**Goal of the exercise:** Check each line of the listing for the word "solid" and report the ones that have it.

::::::

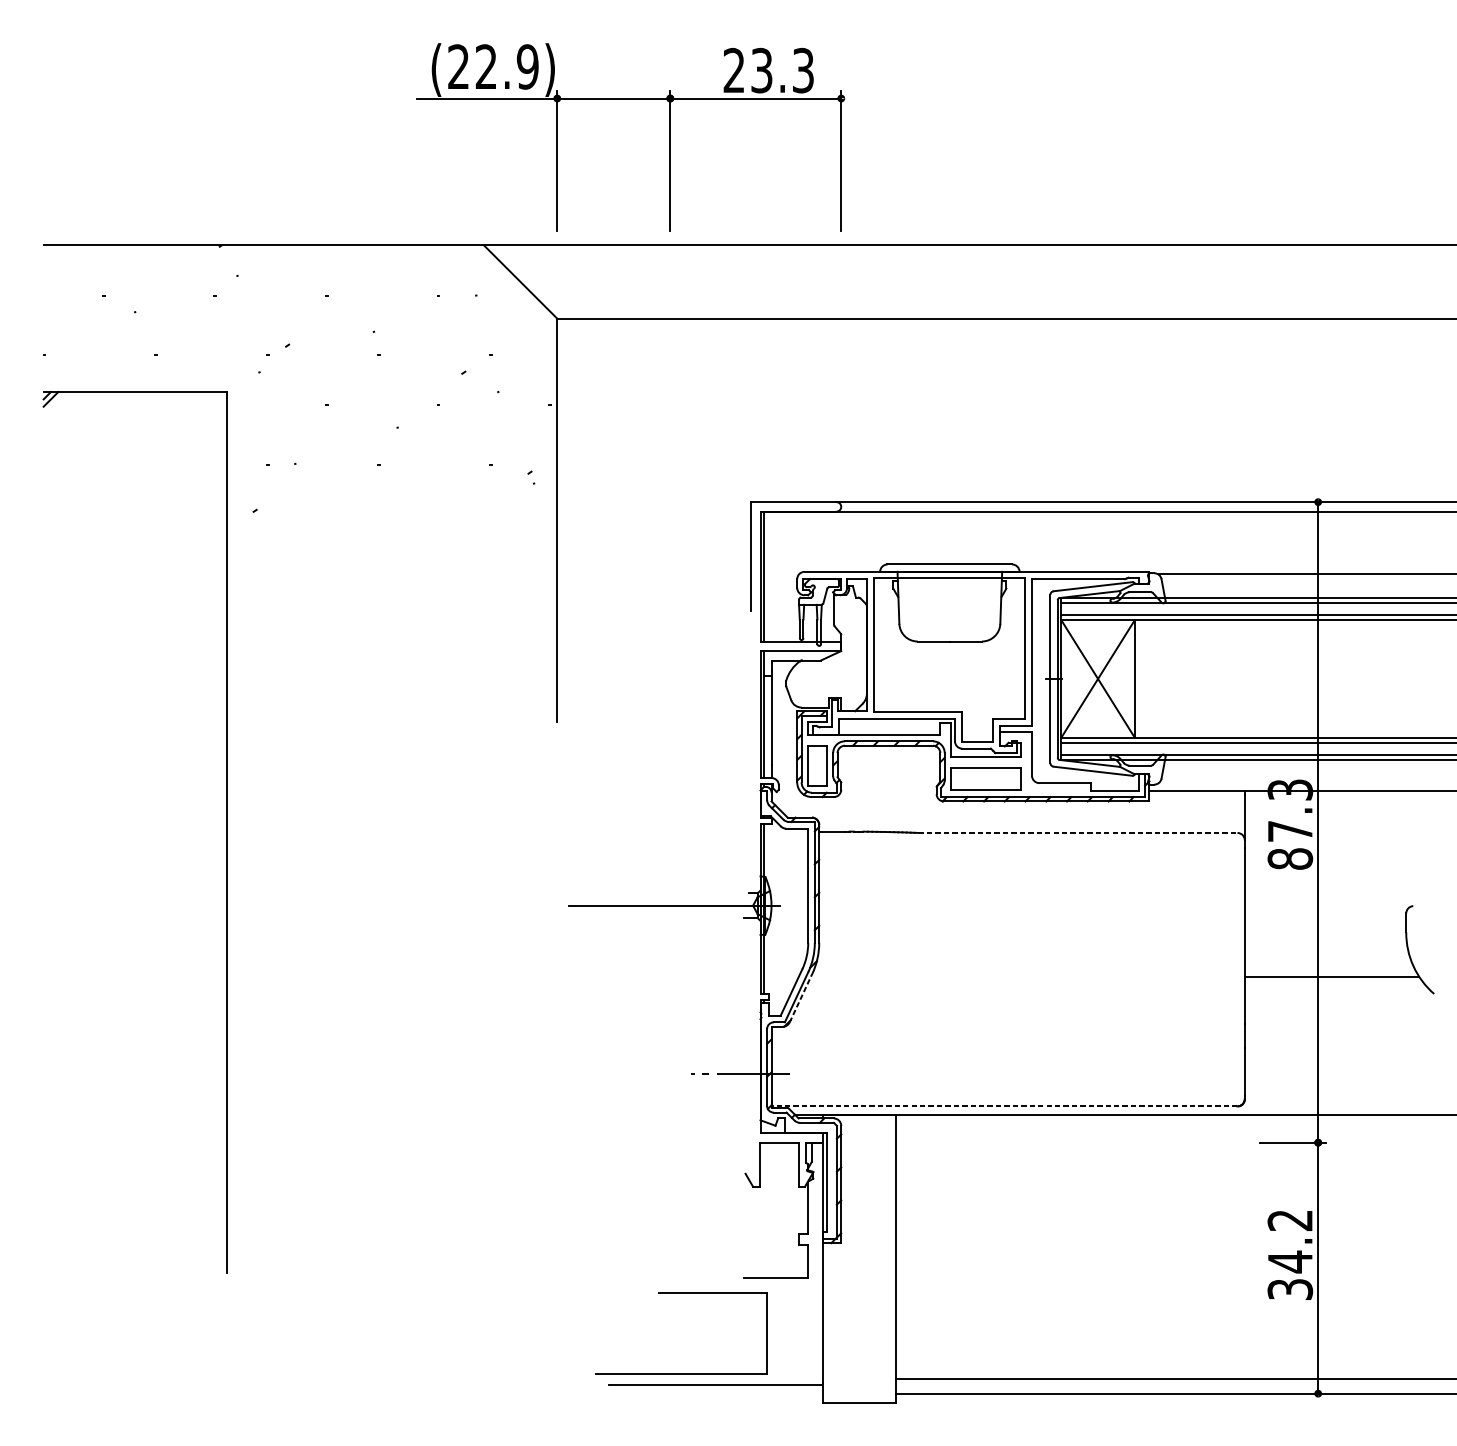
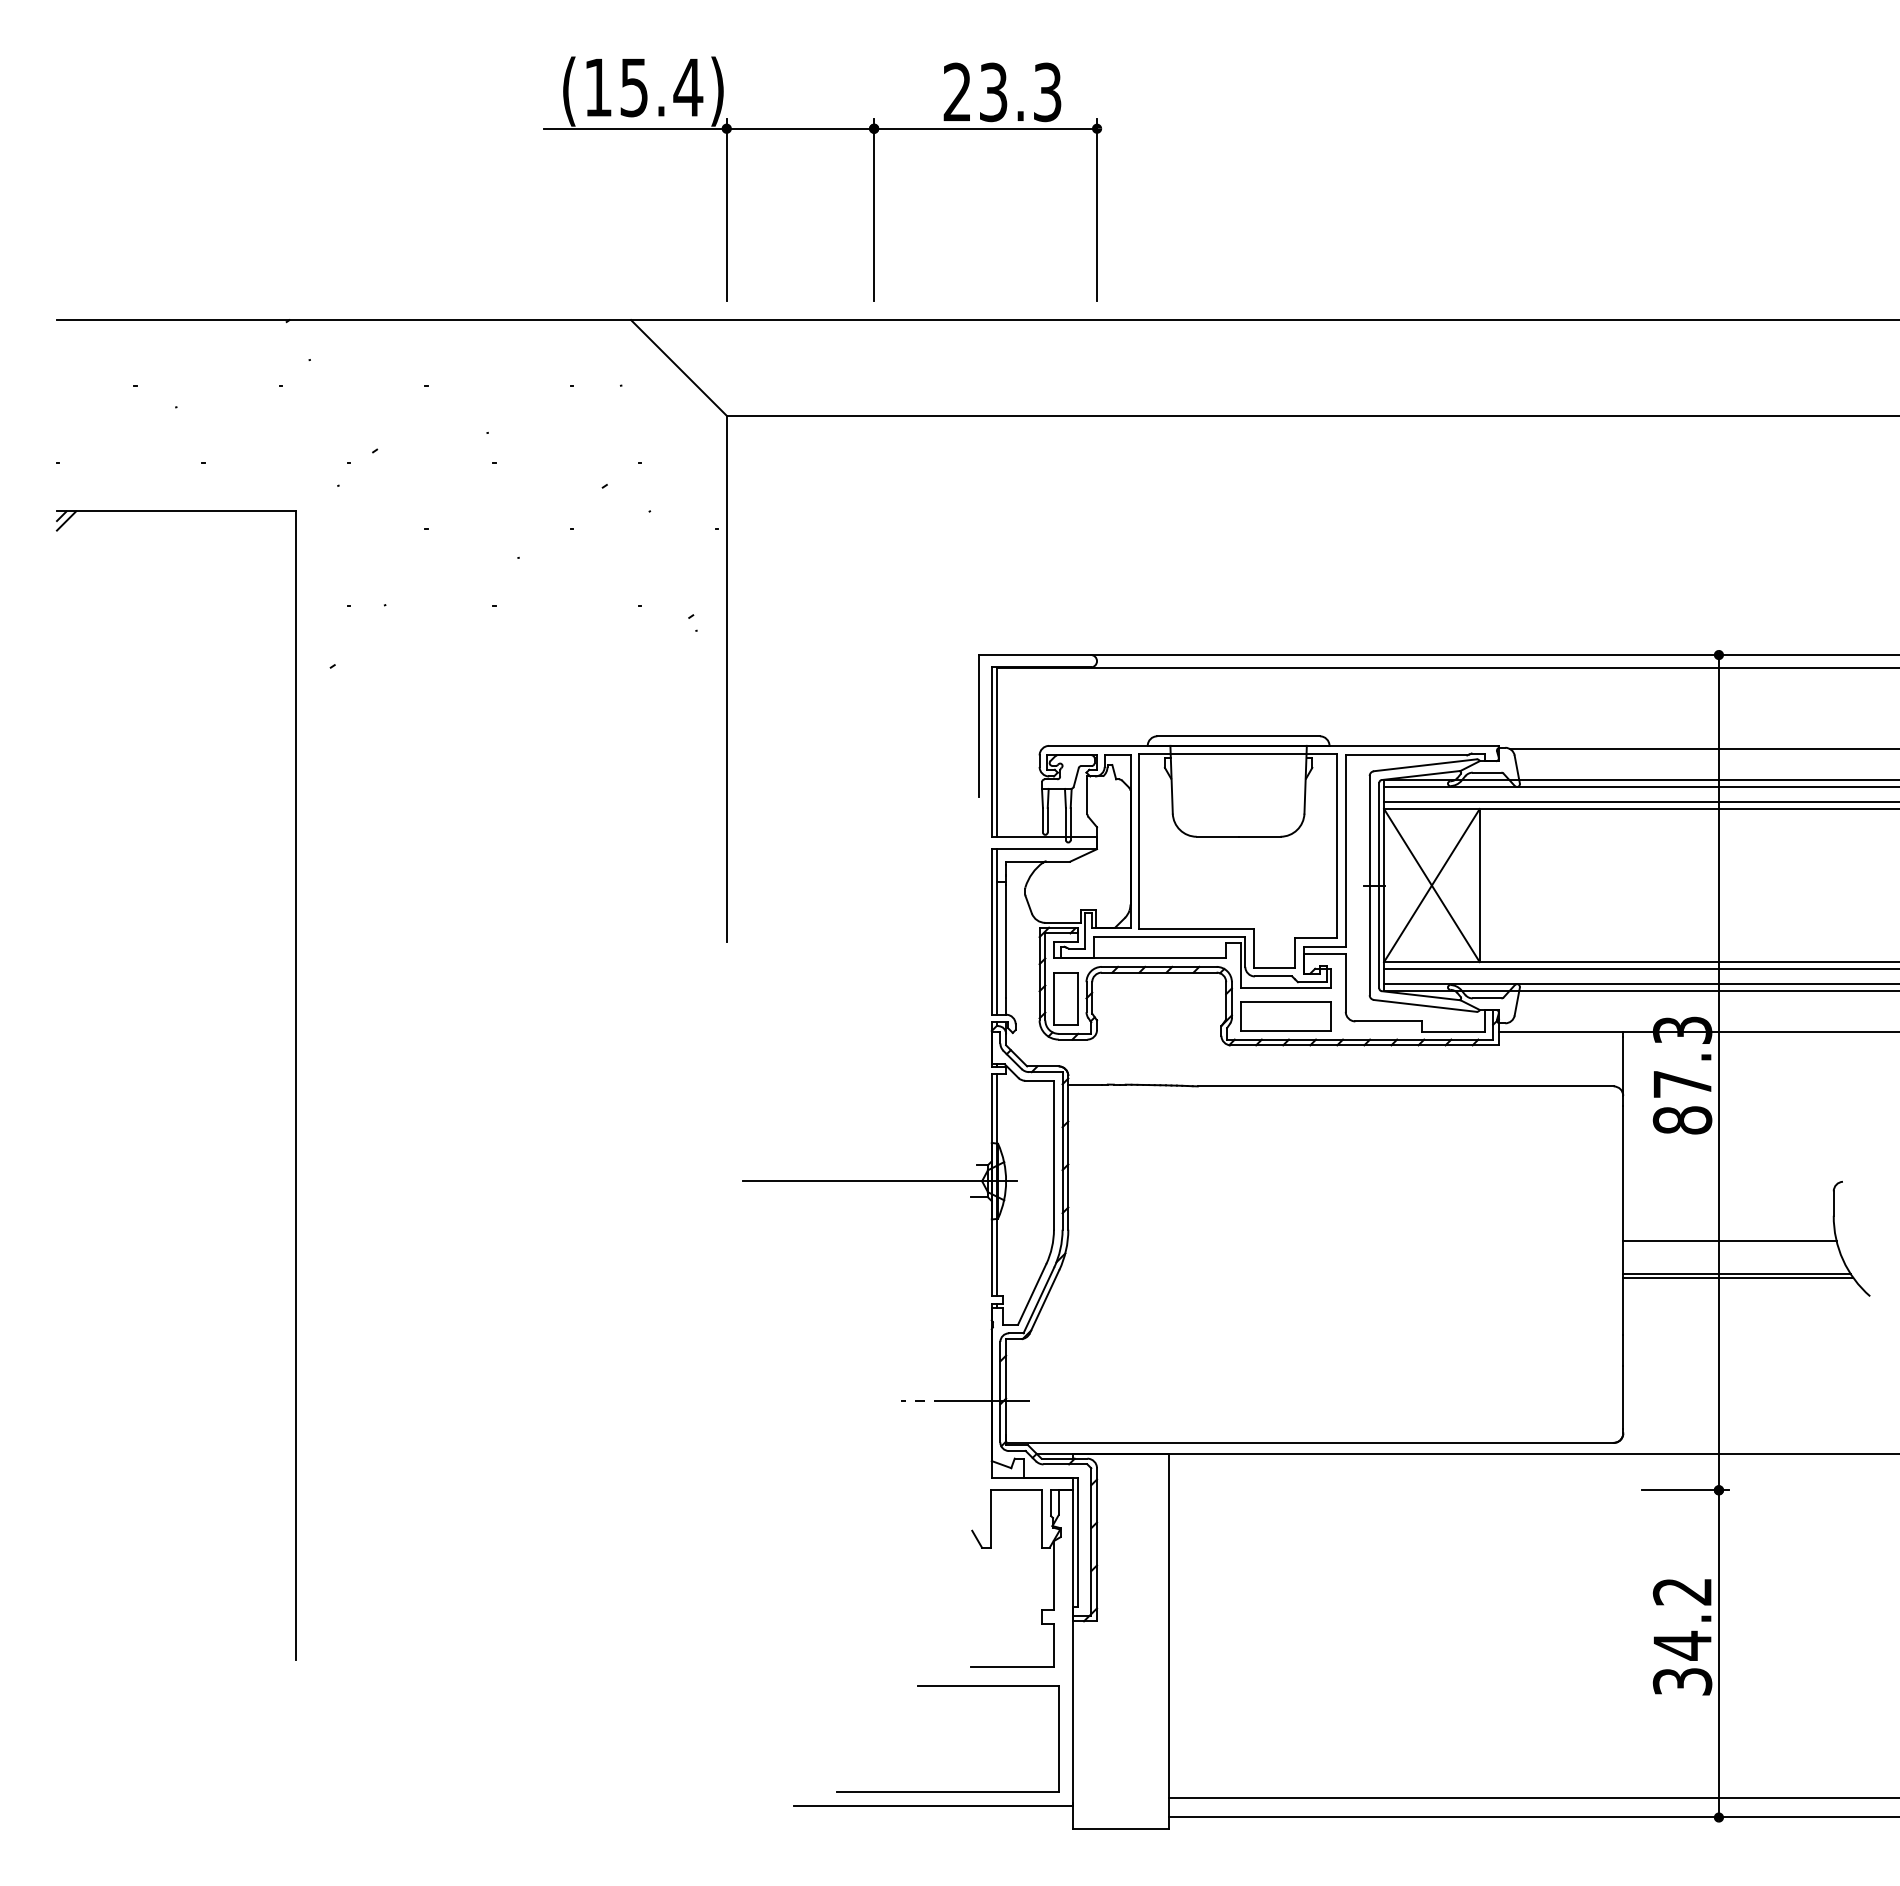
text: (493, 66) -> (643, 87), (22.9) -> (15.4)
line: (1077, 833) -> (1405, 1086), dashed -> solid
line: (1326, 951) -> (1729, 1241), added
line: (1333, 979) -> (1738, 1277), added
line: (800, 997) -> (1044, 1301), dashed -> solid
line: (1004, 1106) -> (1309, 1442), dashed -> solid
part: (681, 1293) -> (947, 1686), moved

::::::

**Written answer:**
line: (1077, 833) -> (1405, 1086), dashed -> solid
line: (800, 997) -> (1044, 1301), dashed -> solid
line: (1004, 1106) -> (1309, 1442), dashed -> solid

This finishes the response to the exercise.